Our analysis in Appendices 1 shows that the interest coverage of Diageo plc represents 5 times whereas the average of alcohol, beer, packed food and restaurant indicates 8.05, 10, 7.88 and 7.9 times respectively and the average of different segments represent interest coverage of 8.46 times. The interest coverage of the company is substantially lower than the industry’s average, which may raise difficulty for the company in arranging further funds.

The EBITDA/ Total Debts of Diageo plc represents 34% where as the average of alcohol, beer, packed food and restaurant indicates 38%, 86%, 55% and 54% respectively and the average of different segments represents 58%. Although, the company has managed to maintain the EBITDA/Total Debts by 34% but fails to meet the industry’s average of 58%, so the potential debt holders may resist investing in company.

Further, the book gearing of Diageo plc represents 59% whereas the average of alcohol, beer, packed food and restaurant indicates 62%, 41%, 77% and 85% respectively and the average of different segments represents 66%, the ratio is much attractive because the company succeeds to maintain low gearing as compared to the industry’s average.

Further, the market gearing of Diageo plc represents 25% whereas the average of alcohol, beer, packed food and restaurant indicates 28%, 17%, 19% and 21% respectively and the average of different segments represents 21%, the market gearing is slightly lower than the alcohol industry but higher than the rest of the segments.

The company wants to continue with the beverage alcohol segment, so it is more beneficial to compare it with the major rivals of the company in alcohol industry i.e.: Allied Domecq.
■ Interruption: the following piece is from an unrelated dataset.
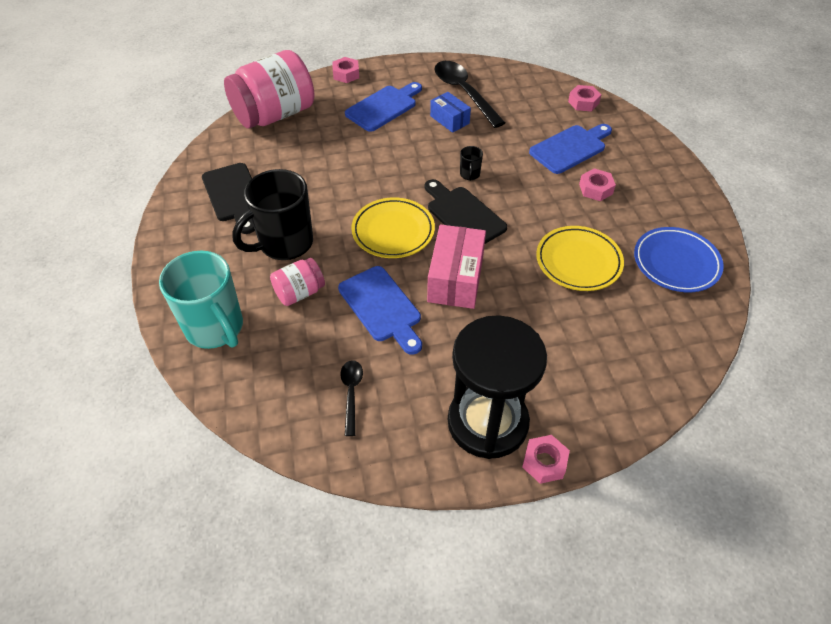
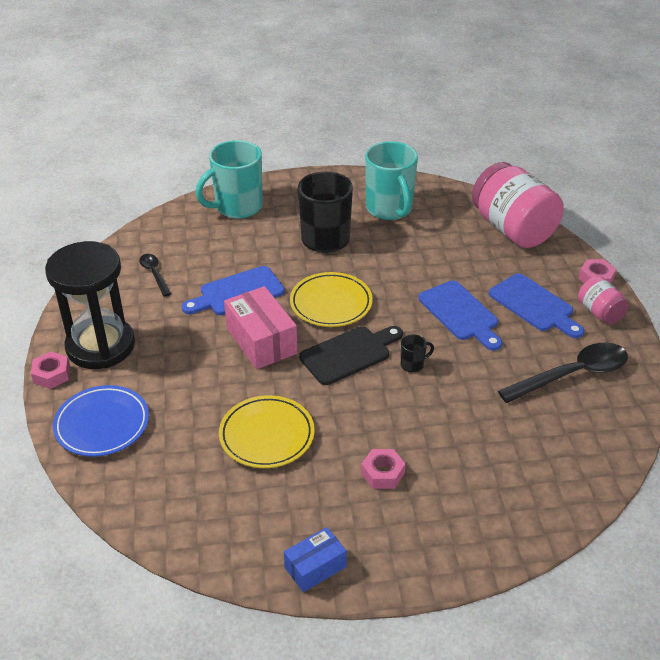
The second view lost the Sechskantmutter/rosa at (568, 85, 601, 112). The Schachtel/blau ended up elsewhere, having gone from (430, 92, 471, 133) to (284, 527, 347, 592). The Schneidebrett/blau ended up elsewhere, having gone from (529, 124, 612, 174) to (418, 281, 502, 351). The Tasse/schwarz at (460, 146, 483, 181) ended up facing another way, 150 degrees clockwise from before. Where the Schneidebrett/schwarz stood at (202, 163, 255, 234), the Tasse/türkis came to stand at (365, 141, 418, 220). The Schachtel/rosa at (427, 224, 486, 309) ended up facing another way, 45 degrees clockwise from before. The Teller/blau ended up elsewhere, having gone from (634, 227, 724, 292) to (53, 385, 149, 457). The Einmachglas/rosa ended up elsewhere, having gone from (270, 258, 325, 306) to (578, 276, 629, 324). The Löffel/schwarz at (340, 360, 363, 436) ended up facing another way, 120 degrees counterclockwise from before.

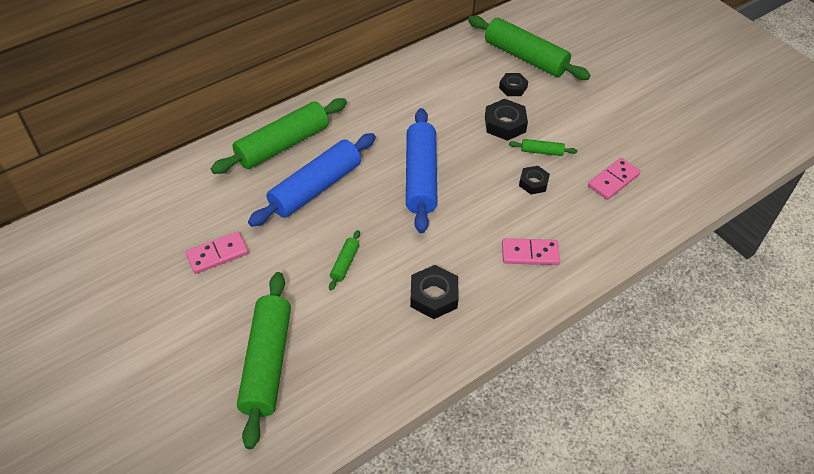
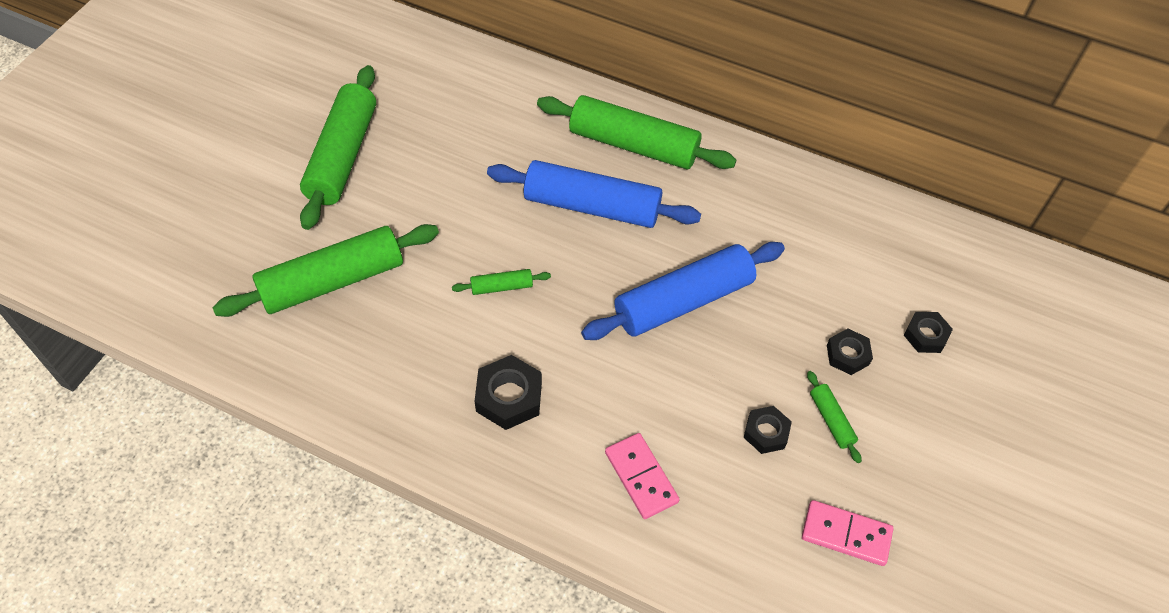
The Nudelholz/grün ended up elsewhere, having gone from (468, 16, 591, 80) to (300, 65, 376, 230). The size of the Sechskantmutter/schwarz at (485, 99, 528, 141) changed by a factor of 0.65. The second view lost the Dominostein/rosa at (185, 231, 249, 274).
The Diageo plc has interest coverage of 5 times whereas the interest coverage of Allied Domecq is slightly higher and represents 5.7 times but on the other hand Diageo plc has managed to maintain the book gearing and market gearing of the company, which represents 59% and 25% respectively, this figure is slightly greater than Allied Domecq’s book gearing and market gearing of 88% and 29% respectively. Further, the credit rating of Diageo plc represents A+ whereas the credit rating of Allied represents A-. However, the results of the analysis show that the Diageo plc is capable of acquiring more finance as compared to its direct competitor of alcohol segment............................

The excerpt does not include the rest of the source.